Six accused of stealing identities of dead people to get tax refunds

CLEVELAND - Five northeast Ohio residents have been accused to using the identities of dead people to get tax refunds.

On Wednesday, the U.S. Department of Justice announced that a 10-count indictment was filed against six people for the scheme that resulted in $1.7 million in fraudulent tax returns from the IRS.

Authorities said that between April 2009 and August 2011, the six people, with the help of others that haven't been identified, filed false tax forms under the names of recently deceased people.

"The theft of anyone's identity is a serious offense, but stealing the identities of the recently departed to defraud all the other taxpayers is particularly egregious," said Steven M. Dettelbach, the United States Attorney for the Northern District of Ohio, in a news release on Wednesday.

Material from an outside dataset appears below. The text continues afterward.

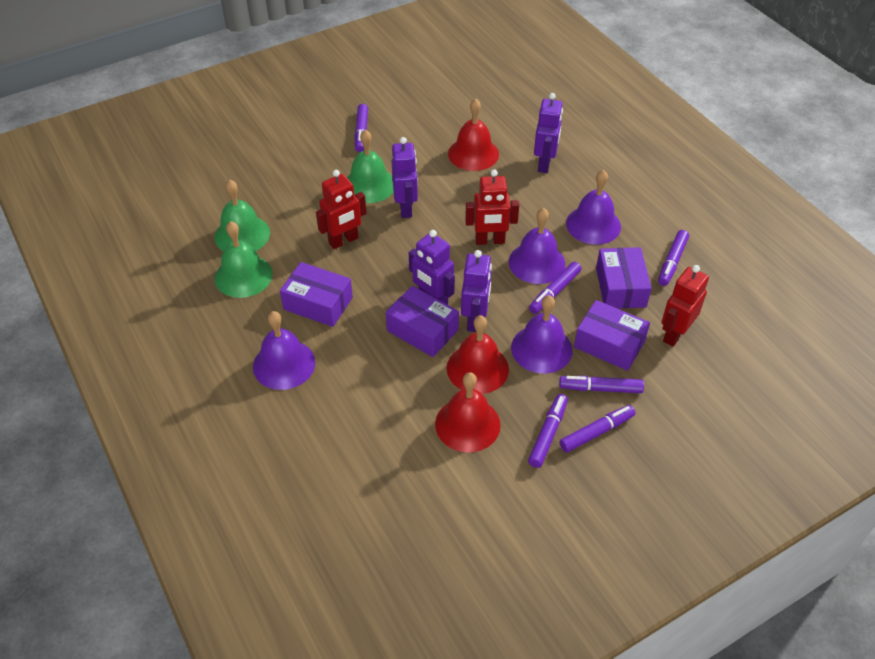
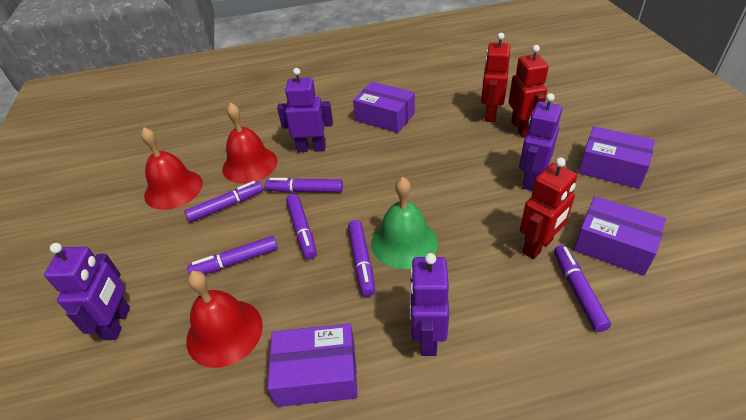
green bell: 3 -> 1
purple bell: 4 -> 0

The following people are charges with conspiracy to defraud the United States, conspiracy to commit mail fraud, mail fraud and aggravated identity theft:

-Muaad Salem, age 33, of Akron
-Hazem Woodi, age 31, of North Olmsted
-Najeh Widdi, age 45, of Cleveland
-Fahim Suleiman, age 46, of Lutz, Florida
-Daxesj Patel, age 35, of Canton
-Hannan Widdi, age 38, of Cleveland

If convicted, the suspects face fines of $250,000. For the mail fraud charge alone, those accused could be sentenced to 20 years in prison.